Two Wrongs Make a Wrong: A Challenge to Plea Bargaining and Collateral Consequence Statutes through Their Integration

By O'Keefe, Kevin | Journal of Criminal Law and Criminology, Winter 2010 | Go to article overview

Two Wrongs Make a Wrong: A Challenge to Plea Bargaining and Collateral Consequence Statutes through Their Integration


O'Keefe, Kevin, Journal of Criminal Law and Criminology


I. INTRODUCTION

The prevalence of plea bargaining in the U.S. criminal justice system is undisputed, though the desirability of such a system has been a subject of considerable debate for decades. (1) Regardless of the constitutional improprieties and injustices that both sides of the debate recognize as flaws inherent to the system, both sides acknowledge that plea bargaining derives most of its justification from the principles of contract. (2) The individual defendant exchanges certain constitutional rights for a more lenient sentence with absolute certainty. (3) The prosecution, as the agent of the state, foregoes the opportunity to pursue a higher sentence for the defendant and saves the time and expense of proving the defendant guilty beyond a reasonable doubt. (4) A closer inspection of the particulars of the plea bargaining system reveals that the plea bargain is not the classical theoretical bargain. (5) However, the basic justification for its existence is that, at its most fundamental level, the plea bargain is a mutual exchange of considerations between two parties: the individual defendant and the state. (6)
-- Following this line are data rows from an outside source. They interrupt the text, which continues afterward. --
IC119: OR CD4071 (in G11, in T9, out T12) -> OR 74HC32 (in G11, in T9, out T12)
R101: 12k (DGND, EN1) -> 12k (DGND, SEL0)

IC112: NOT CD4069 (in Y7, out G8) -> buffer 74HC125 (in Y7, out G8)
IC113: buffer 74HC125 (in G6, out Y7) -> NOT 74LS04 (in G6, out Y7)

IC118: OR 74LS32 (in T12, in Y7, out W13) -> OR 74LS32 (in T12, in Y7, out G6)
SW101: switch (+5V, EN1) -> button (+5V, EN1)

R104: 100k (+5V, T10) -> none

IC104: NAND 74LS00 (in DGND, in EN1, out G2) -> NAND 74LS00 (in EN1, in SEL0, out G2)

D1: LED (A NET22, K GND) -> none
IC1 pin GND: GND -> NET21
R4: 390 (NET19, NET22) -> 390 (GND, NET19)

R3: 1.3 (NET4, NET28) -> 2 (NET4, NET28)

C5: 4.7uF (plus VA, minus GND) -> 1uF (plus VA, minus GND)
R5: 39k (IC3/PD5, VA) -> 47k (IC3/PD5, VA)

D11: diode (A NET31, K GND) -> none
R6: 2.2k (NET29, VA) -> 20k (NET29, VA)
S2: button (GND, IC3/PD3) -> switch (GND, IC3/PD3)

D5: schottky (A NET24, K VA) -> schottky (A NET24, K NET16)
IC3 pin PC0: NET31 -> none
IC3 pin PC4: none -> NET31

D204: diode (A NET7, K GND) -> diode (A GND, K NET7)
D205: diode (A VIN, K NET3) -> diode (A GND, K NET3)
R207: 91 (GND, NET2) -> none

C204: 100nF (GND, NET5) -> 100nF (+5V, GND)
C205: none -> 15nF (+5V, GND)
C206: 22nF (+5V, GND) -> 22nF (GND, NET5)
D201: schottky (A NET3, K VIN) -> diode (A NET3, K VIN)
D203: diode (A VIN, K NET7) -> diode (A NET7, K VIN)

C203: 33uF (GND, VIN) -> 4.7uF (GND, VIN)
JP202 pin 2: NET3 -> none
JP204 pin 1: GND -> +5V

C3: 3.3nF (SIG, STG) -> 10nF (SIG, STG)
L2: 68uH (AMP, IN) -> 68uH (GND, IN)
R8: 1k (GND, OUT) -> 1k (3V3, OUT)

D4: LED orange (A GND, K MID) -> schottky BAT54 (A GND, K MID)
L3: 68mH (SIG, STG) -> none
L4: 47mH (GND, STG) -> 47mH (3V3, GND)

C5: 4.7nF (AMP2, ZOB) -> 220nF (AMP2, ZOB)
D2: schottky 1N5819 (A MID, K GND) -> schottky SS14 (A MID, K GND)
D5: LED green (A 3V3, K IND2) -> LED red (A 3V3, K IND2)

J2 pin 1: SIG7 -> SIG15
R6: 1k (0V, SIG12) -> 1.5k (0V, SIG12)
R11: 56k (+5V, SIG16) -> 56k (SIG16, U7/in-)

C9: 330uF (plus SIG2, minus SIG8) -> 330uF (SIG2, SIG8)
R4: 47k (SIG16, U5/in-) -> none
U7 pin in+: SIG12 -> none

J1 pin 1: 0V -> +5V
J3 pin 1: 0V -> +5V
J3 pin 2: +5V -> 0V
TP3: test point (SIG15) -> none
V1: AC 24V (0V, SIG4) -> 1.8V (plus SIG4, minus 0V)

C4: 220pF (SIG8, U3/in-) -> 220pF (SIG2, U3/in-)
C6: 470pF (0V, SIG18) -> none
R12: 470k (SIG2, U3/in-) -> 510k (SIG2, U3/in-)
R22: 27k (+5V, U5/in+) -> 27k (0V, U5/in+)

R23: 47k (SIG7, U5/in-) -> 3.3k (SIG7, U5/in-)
Much like plea bargaining, postconviction civil penalties, arising out of what are known as collateral consequence statutes, have been part of the U.S. criminal justice system for a considerable period of time. (7) At least with respect to convicted sexual offenders, the use of collateral consequences to punish individual defendants further after sentencing has become a pervasive practice in the United States. Most notably, on September 13, 1994, the Jacob Wetterling Crimes Against Children and Sexually Violent Offender Registration Act (Wetterling Act) was signed into law. (8) Individual states have been creating their own systems of sexual offender registration since 1947; (9) however, with the enactment of the Wetterling Act, states are now required to devise and implement sexual offender registration systems. (10) While this was by no means the first instance of a collateral consequence statute, nor the beginning of the trend towards imposing civil penalties against convicted sexual offenders, (11) the passage of the Wetterling Act represented the first federal imposition of collateral consequences upon any criminal defendant convicted of a sexually based offense. (12) Through subsequent amendments and bills, Congress has supplemented this initial mandate with many more requirements for the state registration systems, most recently in the Adam Walsh Child Protection and Safety Act of 2006 (Walsh Act). (13)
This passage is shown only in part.